Kim Hee Cheol, Kang Yunji, Maeng Young Hee, Kim Jinu, Yoon Sang-Pil
Medical Course, Jeju National University School of Medicine, Jeju, Korea.
Department of Pathology, Jeju National University School of Medicine, Jeju, Korea.
Yeungnam Univ J Med. 2019 Sep;36(3):265-268. doi: 10.12701/yujm.2019.00262. Epub 2019 Jul 16.

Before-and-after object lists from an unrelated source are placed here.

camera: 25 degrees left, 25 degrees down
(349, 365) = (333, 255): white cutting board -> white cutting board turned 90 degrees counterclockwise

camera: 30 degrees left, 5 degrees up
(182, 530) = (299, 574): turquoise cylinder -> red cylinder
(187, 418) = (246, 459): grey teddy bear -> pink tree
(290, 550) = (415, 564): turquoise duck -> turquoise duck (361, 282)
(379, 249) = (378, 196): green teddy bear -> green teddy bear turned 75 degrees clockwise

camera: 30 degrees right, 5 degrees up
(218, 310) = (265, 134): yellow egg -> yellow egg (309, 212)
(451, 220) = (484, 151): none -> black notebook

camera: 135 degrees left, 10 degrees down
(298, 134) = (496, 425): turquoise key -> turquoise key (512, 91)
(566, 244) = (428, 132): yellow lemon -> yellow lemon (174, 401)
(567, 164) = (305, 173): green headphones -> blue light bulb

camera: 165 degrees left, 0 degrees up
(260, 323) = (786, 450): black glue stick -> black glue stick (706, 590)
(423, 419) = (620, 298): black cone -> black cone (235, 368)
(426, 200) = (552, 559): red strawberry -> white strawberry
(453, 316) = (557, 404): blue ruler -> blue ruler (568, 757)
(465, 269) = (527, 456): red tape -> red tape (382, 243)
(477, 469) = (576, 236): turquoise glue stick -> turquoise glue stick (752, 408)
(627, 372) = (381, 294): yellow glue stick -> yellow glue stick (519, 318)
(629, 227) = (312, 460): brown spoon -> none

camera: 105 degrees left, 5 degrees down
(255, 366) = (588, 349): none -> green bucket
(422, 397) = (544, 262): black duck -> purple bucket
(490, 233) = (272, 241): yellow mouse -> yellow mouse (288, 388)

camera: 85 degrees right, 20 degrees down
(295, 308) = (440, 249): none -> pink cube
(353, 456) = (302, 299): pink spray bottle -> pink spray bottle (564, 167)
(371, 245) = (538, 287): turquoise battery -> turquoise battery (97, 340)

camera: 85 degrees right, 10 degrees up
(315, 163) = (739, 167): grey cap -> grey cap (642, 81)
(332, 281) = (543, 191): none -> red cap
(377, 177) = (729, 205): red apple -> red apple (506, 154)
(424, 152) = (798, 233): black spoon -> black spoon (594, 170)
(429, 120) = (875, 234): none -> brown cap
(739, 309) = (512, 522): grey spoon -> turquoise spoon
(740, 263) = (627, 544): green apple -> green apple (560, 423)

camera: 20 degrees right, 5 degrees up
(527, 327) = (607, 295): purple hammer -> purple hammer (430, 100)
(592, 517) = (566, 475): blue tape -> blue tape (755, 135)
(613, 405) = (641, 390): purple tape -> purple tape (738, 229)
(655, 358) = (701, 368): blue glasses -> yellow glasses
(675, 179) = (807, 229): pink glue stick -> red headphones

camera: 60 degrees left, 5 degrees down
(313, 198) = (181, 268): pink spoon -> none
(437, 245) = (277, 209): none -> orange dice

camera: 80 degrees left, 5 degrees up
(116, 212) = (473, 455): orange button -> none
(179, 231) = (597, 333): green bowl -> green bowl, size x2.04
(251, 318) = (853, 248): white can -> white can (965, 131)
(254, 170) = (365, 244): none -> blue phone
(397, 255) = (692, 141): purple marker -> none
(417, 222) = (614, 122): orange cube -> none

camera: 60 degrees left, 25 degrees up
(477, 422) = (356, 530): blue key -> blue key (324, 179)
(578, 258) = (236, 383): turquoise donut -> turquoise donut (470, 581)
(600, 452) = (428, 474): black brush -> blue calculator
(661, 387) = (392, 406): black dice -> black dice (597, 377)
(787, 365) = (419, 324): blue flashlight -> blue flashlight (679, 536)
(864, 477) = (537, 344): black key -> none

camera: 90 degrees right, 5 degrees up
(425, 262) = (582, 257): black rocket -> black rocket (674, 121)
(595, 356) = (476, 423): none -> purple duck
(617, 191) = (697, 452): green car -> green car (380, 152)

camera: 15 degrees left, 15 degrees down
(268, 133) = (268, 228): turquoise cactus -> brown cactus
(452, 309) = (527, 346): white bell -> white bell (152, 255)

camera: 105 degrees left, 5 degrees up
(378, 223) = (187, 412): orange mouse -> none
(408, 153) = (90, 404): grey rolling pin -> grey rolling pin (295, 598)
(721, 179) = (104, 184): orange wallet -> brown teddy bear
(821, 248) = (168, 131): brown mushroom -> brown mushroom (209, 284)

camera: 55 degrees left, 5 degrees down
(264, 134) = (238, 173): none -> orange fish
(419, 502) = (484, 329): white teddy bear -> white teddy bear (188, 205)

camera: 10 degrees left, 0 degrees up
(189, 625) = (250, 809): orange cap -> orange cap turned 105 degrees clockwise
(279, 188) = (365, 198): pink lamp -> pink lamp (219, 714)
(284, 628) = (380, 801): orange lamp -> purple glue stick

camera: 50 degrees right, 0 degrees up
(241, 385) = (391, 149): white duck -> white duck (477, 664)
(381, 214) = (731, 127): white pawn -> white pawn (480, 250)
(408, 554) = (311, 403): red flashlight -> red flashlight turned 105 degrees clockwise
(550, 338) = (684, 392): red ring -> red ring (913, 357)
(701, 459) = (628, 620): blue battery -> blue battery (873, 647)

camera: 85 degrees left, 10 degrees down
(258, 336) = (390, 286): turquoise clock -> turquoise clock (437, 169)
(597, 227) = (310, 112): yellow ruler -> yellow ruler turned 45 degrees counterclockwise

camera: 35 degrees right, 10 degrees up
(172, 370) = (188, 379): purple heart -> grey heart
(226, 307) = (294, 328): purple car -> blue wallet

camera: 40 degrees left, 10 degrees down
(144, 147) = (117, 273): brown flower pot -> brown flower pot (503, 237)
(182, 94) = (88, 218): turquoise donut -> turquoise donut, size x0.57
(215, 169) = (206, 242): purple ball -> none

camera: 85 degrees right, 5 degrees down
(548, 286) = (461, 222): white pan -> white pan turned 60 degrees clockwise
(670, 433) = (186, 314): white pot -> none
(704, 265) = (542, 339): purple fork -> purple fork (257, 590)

Adrenal cystic lymphangiomas are extremely rare entities that are often identified incidentally, with less than 60 cases reported to date. We found a protruding ovoid mass consisting of a multiloculated cystic lesion within right adrenal gland in the cadaver of a 75-year-old Korean man. The epithelial cells lining the adrenal cyst were diffusely positive for cluster of differentiation 31 and podoplanin, and negative for pan-cytokeratin. The histopathological diagnosis confirmed a cystic lymphangioma arising from the adrenal gland. Post-mortem findings of the present case are discussed based on the clinicopathological features of adrenal cystic lymphangiomas.
肾上腺囊性淋巴管瘤极为罕见,常为偶然发现,迄今为止报道的病例不足60例。我们在一名75岁韩国男性尸体的右肾上腺中发现了一个突出的卵圆形肿块,由多房性囊性病变组成。肾上腺囊肿内衬的上皮细胞弥漫性表达分化簇31和足板蛋白,而细胞角蛋白阴性。组织病理学诊断证实为起源于肾上腺的囊性淋巴管瘤。本文根据肾上腺囊性淋巴管瘤的临床病理特征对该病例的尸检结果进行了讨论。